Technologies for analyzing data.

Big Data

Big Data

The management of large amounts and large variety of data.

Reporting

Visualization and Reporting

Dashboards and reporting of data.

Research in Big Data News

Research in Big Data

Mar 1, 2021 Issue 18



Big data analytics and organizational knowledge management



Big data analytics platforms provide knowledge management tools that can support measurements of organizational performance and organizational change (Shabbir & Gardezi, 2020).  Shabbir and Gardezi (2020) explore knowledge management as applications of big data analytics as a means to enhance organizational performance and gain competitive advantage.  Mihai and Anca (2019) quantitatively measure applications of big data on organizational performance with a meta-analysis.

Applications of big data analytics may also support research in organizational theory (Brock & Khan, 2017).  Brock and Khan (2017) explain how perceived usefulness of adoption of big data analytics can improve business and academic applications.  Nembhard et al. (2020) explore changes and research gaps of organizational theory in hospital health care management settings. 

Big data analytics may also provide tools measuring organizational change (Riyanto, Purnama Putri, & Abdul Rahman, 2020).  Riyanto et al. (2020) describe a social cognitive theory where human behavior is reciprocal to explain self-efficacy as a policy for organizational change.  Leitão and Ferreira (2021) consider the ability for material production to be a dominant factor for choosing environmentally friendly technologies.  Khine and Shun (2017) review applications of big data analytics systems in different types of organizations.

 

 

Brock, V., & Khan, H. U. (2017). Big data analytics: does organizational factor matters impact technology acceptance? Journal of Big Data, 4(1), 21. doi:10.1186/s40537-017-0081-8

Khine, P. P., & Shun, W. Z. (2017). Big data for organizations: A review. Journal of Computer and Communications, 5, 40-48.

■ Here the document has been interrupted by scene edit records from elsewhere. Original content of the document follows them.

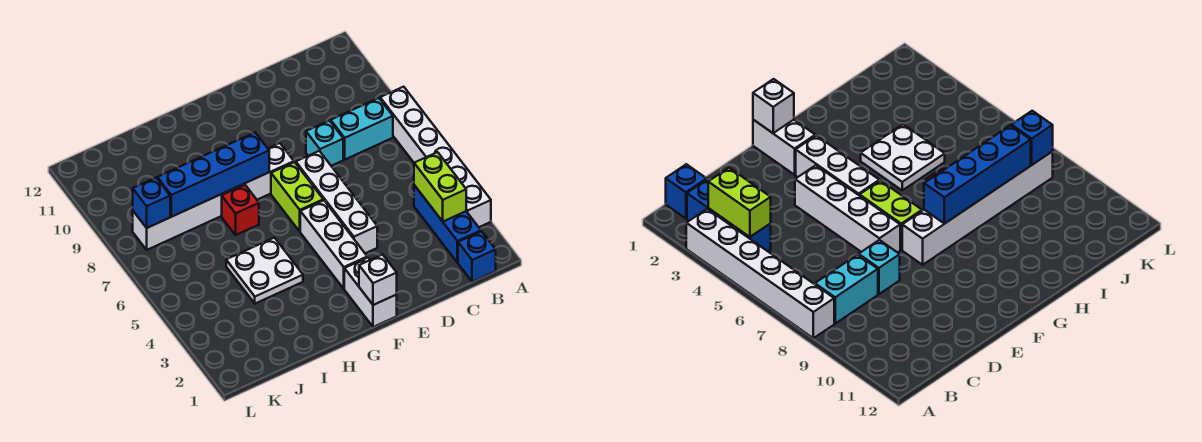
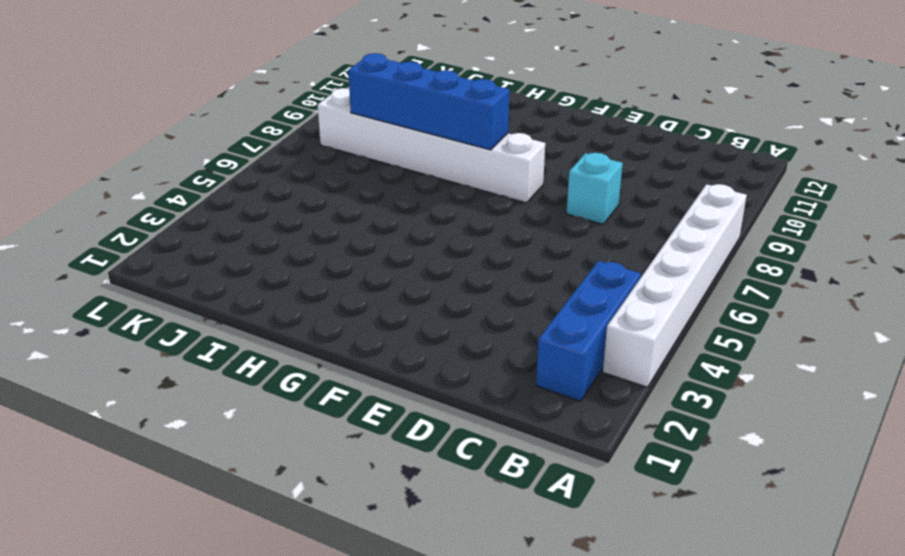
none -> blue brick B1 level 1
none -> cyan brick B8:C8 level 1
none -> white brick E4:E7 level 1

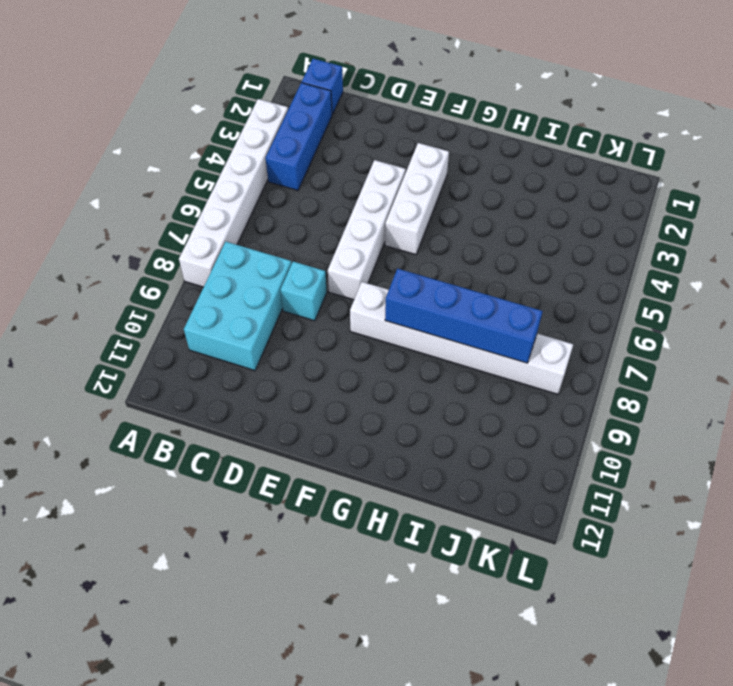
cyan brick B8:C10 level 1 -> cyan brick B8:C8 level 1
none -> white brick F1:F2 level 1
none -> lime brick F6:F7 level 1
none -> white plate H4:I5 level 1

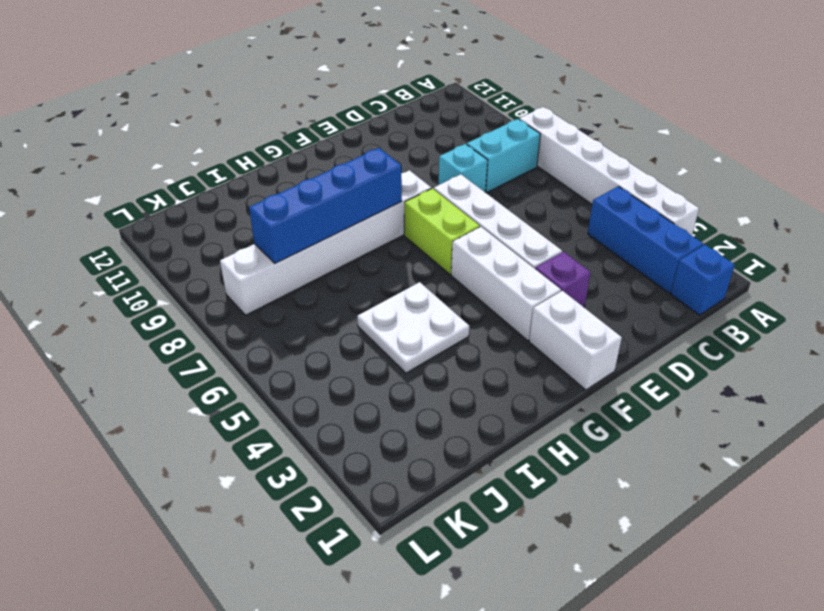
purple brick E3 level 1 -> none
none -> red brick H7 level 1
none -> lime brick B3:B4 level 2
none -> white brick F1 level 2

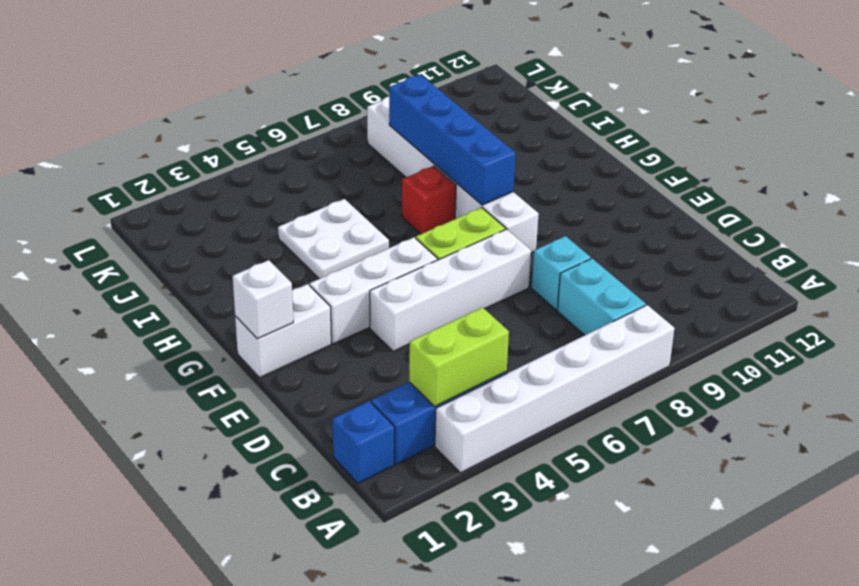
none -> blue brick K8 level 2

Leitão, J., & Ferreira, J. (2021). Dynamic effects of material production and environmental sustainability on economic vitality indicators: A panel VAR approach. Journal of Risk and Financial Management, 14(2). doi:10.3390/jrfm14020074

Mihai, B., & Anca, B. (2019). Big data analytics and organizational performance: A meta-analysis study. Management and Economics Review, 4(2), 1-13.

Nembhard, I. M., Flood, A. B., Kimberly, J. R., Kovner, A. R., Shortell, S. M., & Zinn, J. S. (2020). Moving organizational theory in health care forward: A discussion with suggestions for critical advancements. Health Care Management Review, 45(1).

Riyanto, D. W. U., Purnama Putri, V., & Abdul Rahman, R. (2020). Effect of perceived organizational support and self-efficacy to change readiness for change in hospital of Muhammadiyah Malang University, Indonesia. Humanities & Social Sciences Reviews, 8(5), 199-209. doi:10.18510/hssr.2020.8519

Shabbir, M. Q., & Gardezi, S. B. W. (2020). Application of big data analytics and organizational performance: the mediating role of knowledge management practices. Journal of Big Data, 7(1), 47. doi:10.1186/s40537-020-00317-6



Artificial intelligence in developing policies for health care and education



Artificial intelligence may have applications for developing public and private sector responses to the global pandemic (van der Schaar et al., 2020).  van der Schaar et al. (2020) describe how public and private sectors can cooperate to apply artificial intelligence in developing plans and responses to pandemics.  Valdova, Penna, Tobin, and Fishbein (2020) discuss the importance of focused data collection to support identifying treatments in the pandemic.

The global pandemic has also increased the difficulty of providing effective learning environments in education (Li, An, & Ren, 2020).  Policy makers may be able to apply artificial intelligence in increasing resources to support educational environments (van der Schaar et al., 2020).  Li et al. (2020) study the habits of educators and students in online learning environments during the pandemic.  Policy makers may need to change the model of approaching the effects on education from a data protection issue to an ethical issue (Kazim & Koshiyama, 2020).  Kazim and Koshiyama (2020) discuss the challenges in applying a data protection lens to the complex assessment of ethical issues in artificial intelligence.

 

 

Kazim, E., & Koshiyama, A. (2020). The interrelation between data and AI ethics in the context of impact assessments. AI and Ethics. doi:10.1007/s43681-020-00029-w

Li, M., An, Z., & Ren, M. (2020). Student-centred webcast + home-based learning model and investigation during the COVID-19 epidemic. Inteligencia Artificial, 23(66), 51-65.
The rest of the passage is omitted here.